On the day before Christmas Eve, I had a whole lot of cash in my pocket from the stuff I had stolen, and sold; and I took a walk through the city.
I had to buy some presents for Paul and Florence, for Arthur, and for my girl friend, a black college graduate welfare worker, Martha: who didn’t have a sister named Mary, but who really should have picked up on the gospel line, tell Martha not to mourn no more.
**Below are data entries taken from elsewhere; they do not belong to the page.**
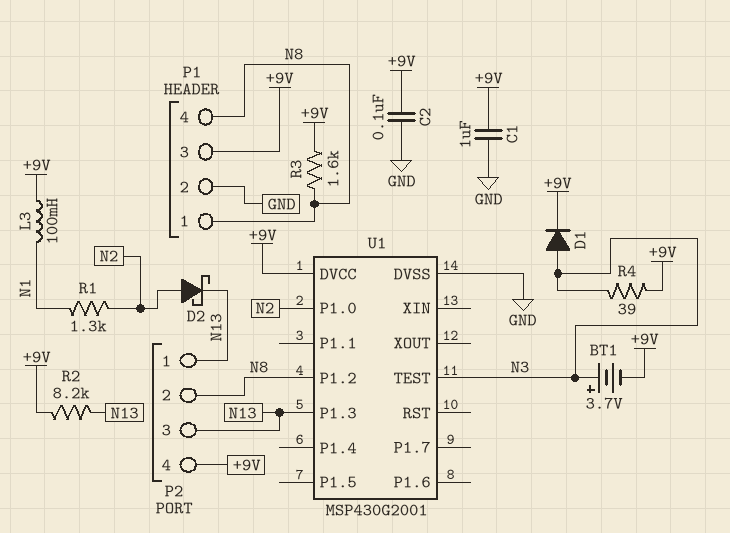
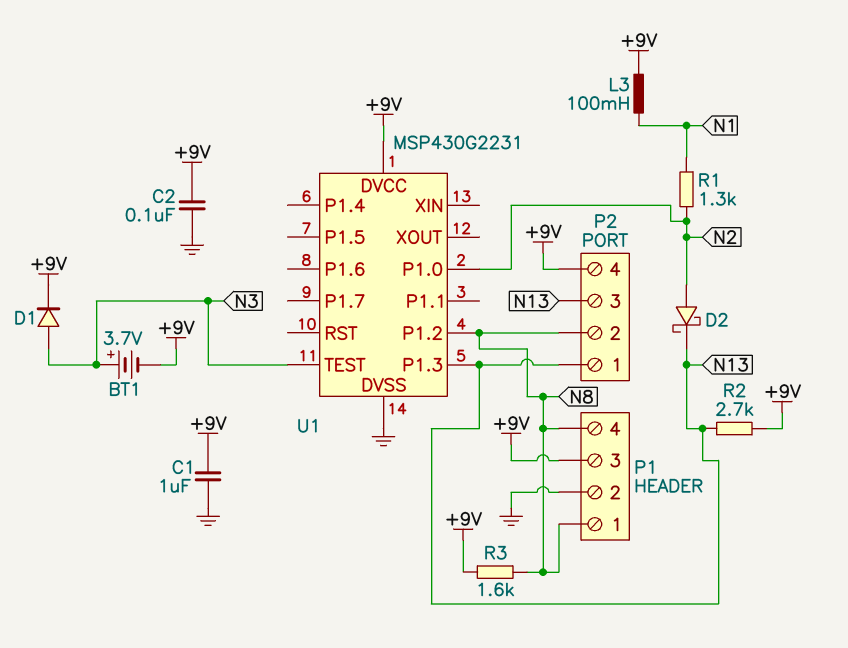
R2: 8.2k (+9V, N13) -> 2.7k (+9V, N13)
R4: 39 (+9V, N3) -> none
U1: MSP430G2001 -> MSP430G2231

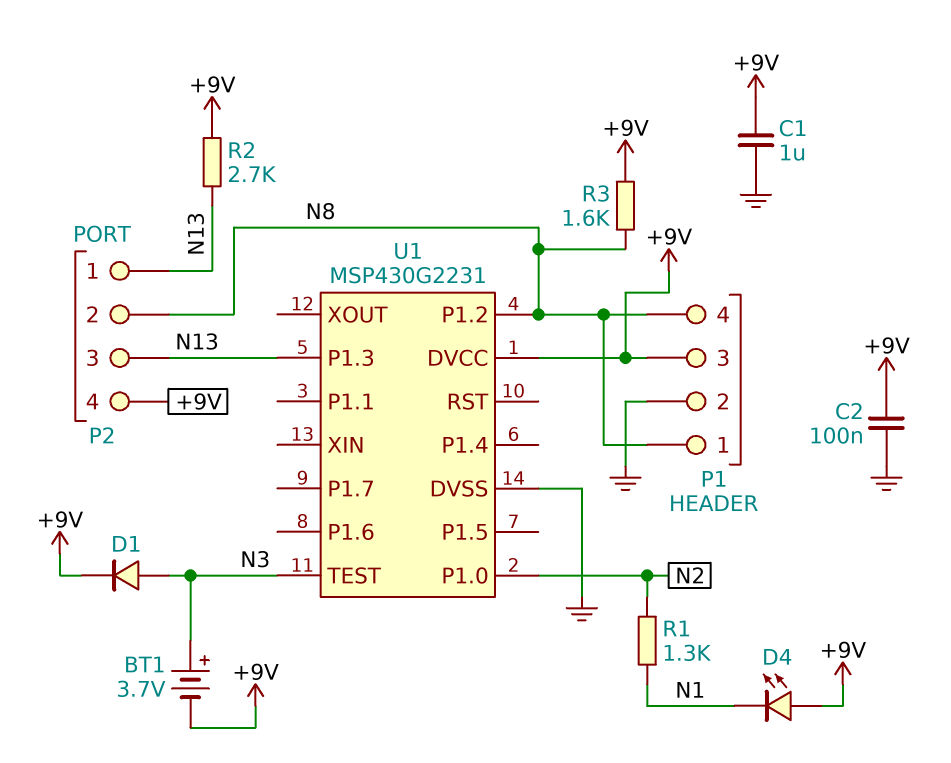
D2: schottky (A N2, K N13) -> none
D4: none -> LED (A +9V, K N1)
L3: 100mH (+9V, N1) -> none

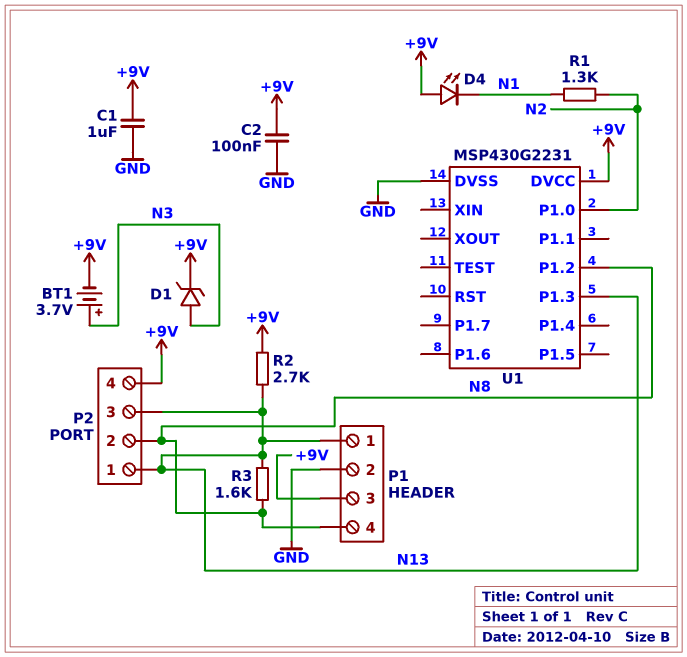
D1: diode (A N3, K +9V) -> zener (A N3, K +9V)
P1 pin 1: N8 -> N13
R3: 1.6k (+9V, N8) -> 1.6k (N8, N13)
U1 pin TEST: N3 -> none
The child did tend to mourn, and I couldn’t blame her: I didn’t spend as many hours as she did, for example, in the corridors of Harlem Hospital; wasn’t surrounded, as she was, by the stink of blood, the rattle of expiring life, the cool, brutal, high-pitched siren of our indifference: On Saturday nights, they pick up a torso here, some legs there, over yonder, a head, one eye here, another eye there, some guts draping the garbage can, and they dump everything else they can find into a croker sack and bring it to the hospital and say, sew it up! And, you know? it’s hard to believe it, but—sometimes we do. And they walk out in the morning, don’t even say thank you. Yes, the child did tend to mourn, and I couldn’t blame her. I wanted her to quit her job, but she wouldn’t find another one in a hurry, and I knew I wasn’t going to marry her. I didn’t want to find myself in a croker sack, and have her sew me up.
Since we were all going to be together at church, on Christmas Day, I also had to find something for Julia and Jimmy and their parents. This was a drag, because I really didn’t like the Millers at all. But I had to do it, because I also had to find something for the boys in The Trumpets of Zion. I could not give Arthur a present, and fail to remember them.
So. I walked through the city, my hands in my pockets. It was cold, and I felt it, and yet, I wasn’t cold. But there was nothing in the windows I wanted to buy for anyone I loved—and what I saw in the windows that might have suited the Millers would have told them something I knew I didn’t have the right to say.